In this project, we will employ polling to ensure that the color and depth frames are as closely aligned as possible. The cut out is more accurate the closer the frames are in Timestamp, and every millisecond counts. While it is possible to use the AllFramesReady event on the KinectSensor object, this does not guarantee that the frames given by the event arguments are close in time with one another. The frames will never be in complete synchronization, but the polling model gets the frames as close as possible. Listing 3-17 shows the infrastructure code to discover a device, enable the streams, and poll for frames.

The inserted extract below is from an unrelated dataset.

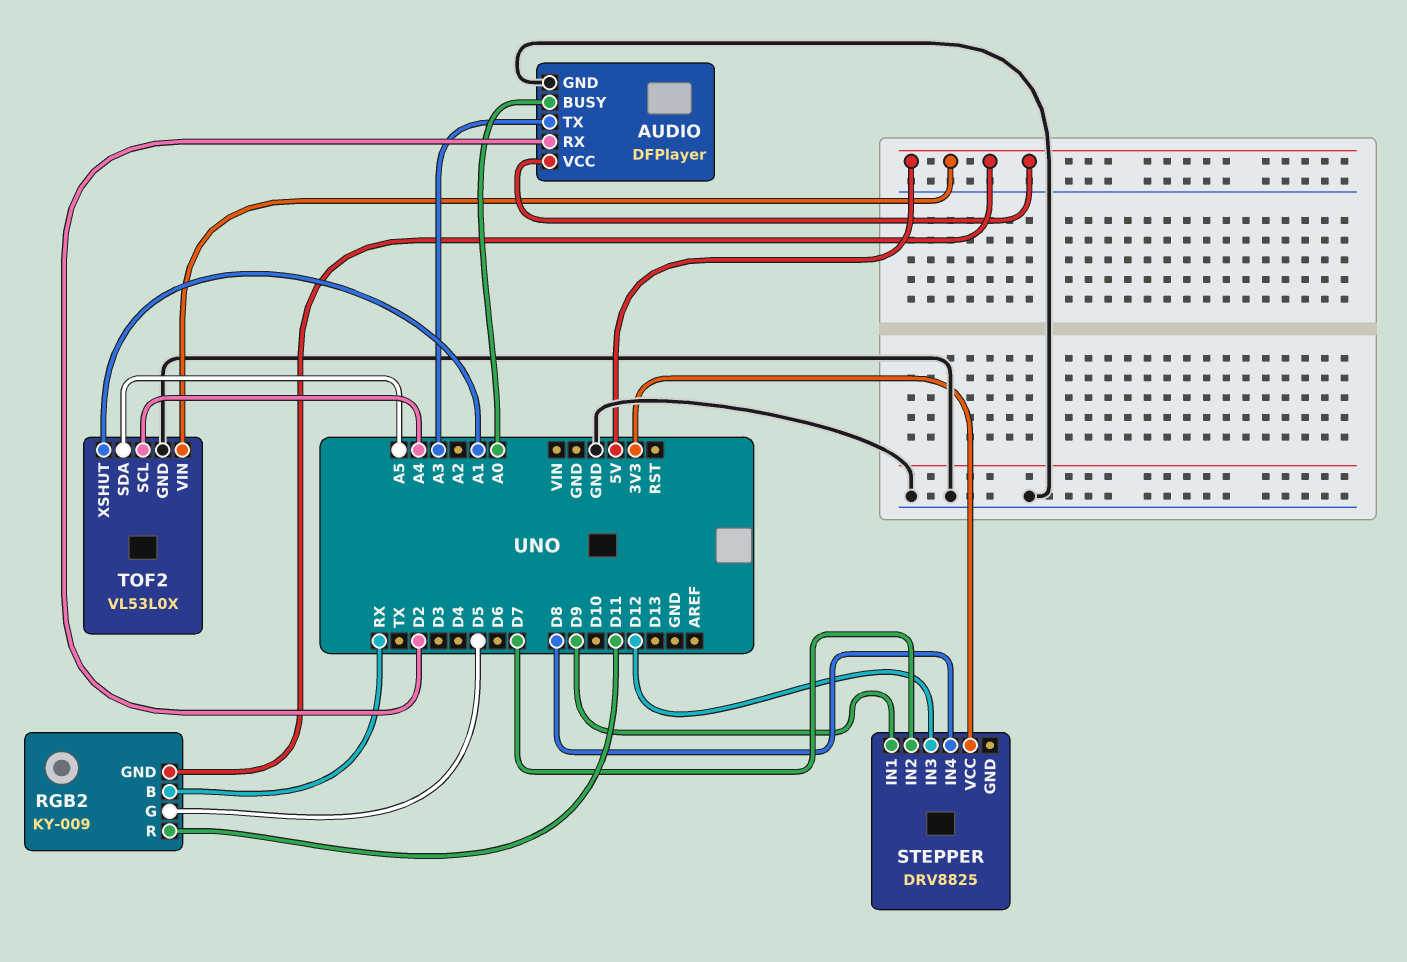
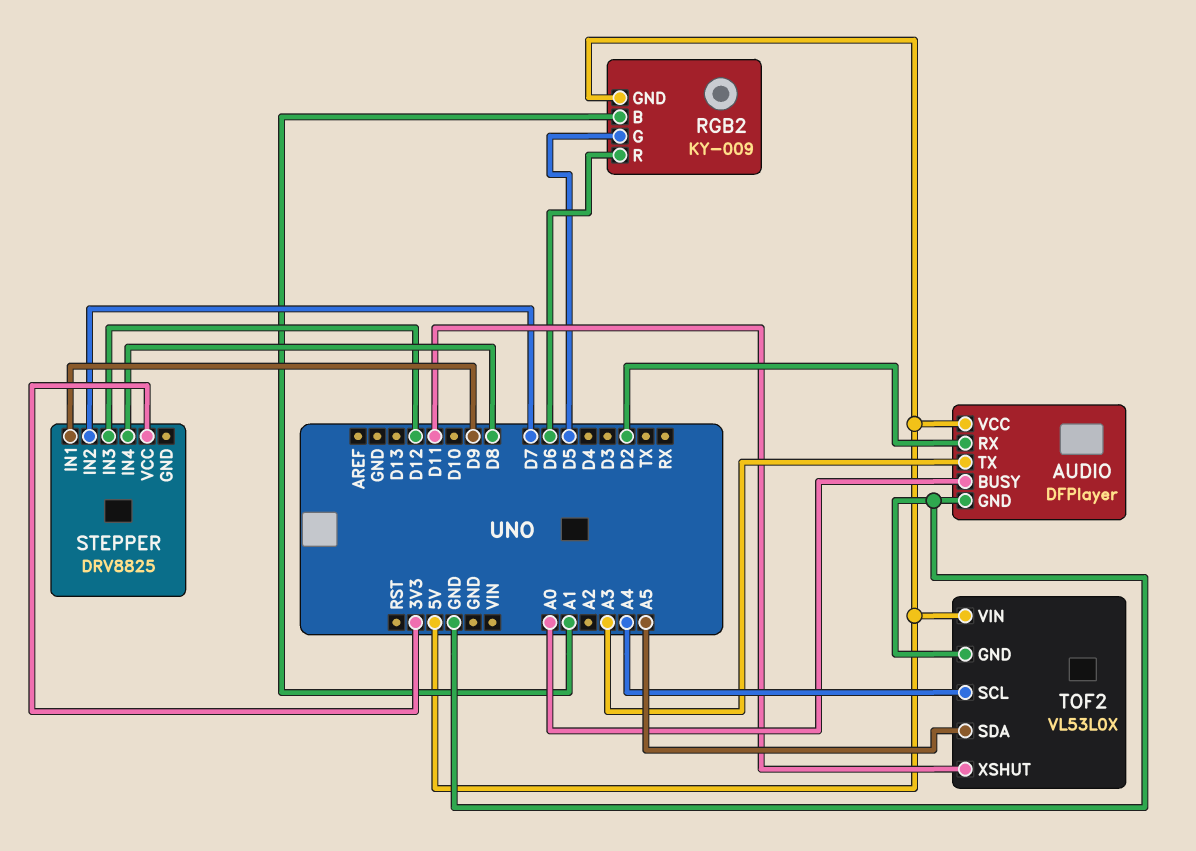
RGB2 pin B: RX -> A1
RGB2 pin R: D11 -> D6
TOF2 pin XSHUT: A1 -> D11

Listing 3-17. Polling Infrastructure

#region Member Variables
private KinectSensor _KinectDevice;
private WriteableBitmap _GreenScreenImage;
private Int32Rect _GreenScreenImageRect;
private int _GreenScreenImageStride;
private short[] _DepthPixelData;
private byte[] _ColorPixelData;
#endregion Member Variables


private void CompositionTarget_Rendering(object sender, EventArgs e)
{
    DiscoverKinect();  


    if(this.KinectDevice != null)
    {
        try
        {
            ColorImageStream colorStream = this.KinectDevice.ColorStream;
            DepthImageStream depthStream = this.KinectDevice.DepthStream;

            using(ColorImageFrame colorFrame = colorStream.OpenNextFrame(100))
            {
                using(DepthImageFrame depthFrame = depthStream.OpenNextFrame(100))
                {
                   RenderGreenScreen(this.KinectDevice, colorFrame, depthFrame);
                }
            }
        }
        catch(Exception)
        {
            //Handle exception as needed
        }
    }
}


private void DiscoverKinect()
{
    if(this._KinectDevice != null && this._KinectDevice.Status != KinectStatus.Connected)
    {
        this._KinectDevice.ColorStream.Disable();
        this._KinectDevice.DepthStream.Disable();
        this._KinectDevice.SkeletonStream.Disable();
        this._KinectDevice.Stop();
        this._KinectDevice = null;
    }


    if(this._KinectDevice == null)
    {
        this._KinectDevice = KinectSensor.KinectSensors.FirstOrDefault(x => x.Status ==
                                                                      KinectStatus.Connected);


        if(this._KinectDevice != null)
        {
           this._KinectDevice.SkeletonStream.Enable();
           this._KinectDevice.DepthStream.Enable(DepthImageFormat.Resolution640x480Fps30);
           this._KinectDevice.ColorStream.Enable(ColorImageFormat.RgbResolution1280x960Fps12);


           DepthImageStream depthStream = this._KinectDevice.DepthStream;
           this._GreenScreenImage       = new WriteableBitmap(depthStream.FrameWidth,
                                                              depthStream.FrameHeight, 96, 96,
                                                              PixelFormats.Bgra32, null);
           this._GreenScreenImageRect   = new Int32Rect(0, 0,
                                                      (int) Math.Ceiling(depthStream.Width),
                                                      (int) Math.Ceiling(depthStream.Height));
           this._GreenScreenImageStride = depthStream.FrameWidth * 4;              
           this.GreenScreenImage.Source = this._GreenScreenImage;

           this._DepthPixelData = new short[depthStream.FramePixelDataLength];
           int colorFramePixelDataLength =
           this._ColorPixelData = new
byte[this._KinectDevice.ColorStream.FramePixelDataLength];

           this._KinectDevice.Start();
        }

    }
}

The basic implementation of the polling model in Listing 3-17 should be common and straightforward by now. There are a few lines of code of note, which are marked in bold. The first line of code in bold is the method call to RenderGreenScreen. Comment out this line of code for now. We implement it next. The next two lines code in bold, which enable the color and depth stream, factor into the quality of our background subtraction process. When mapping between the color and depth images, it is best that the color image resolution be twice that of the depth stream, to ensure the best possible pixel translation.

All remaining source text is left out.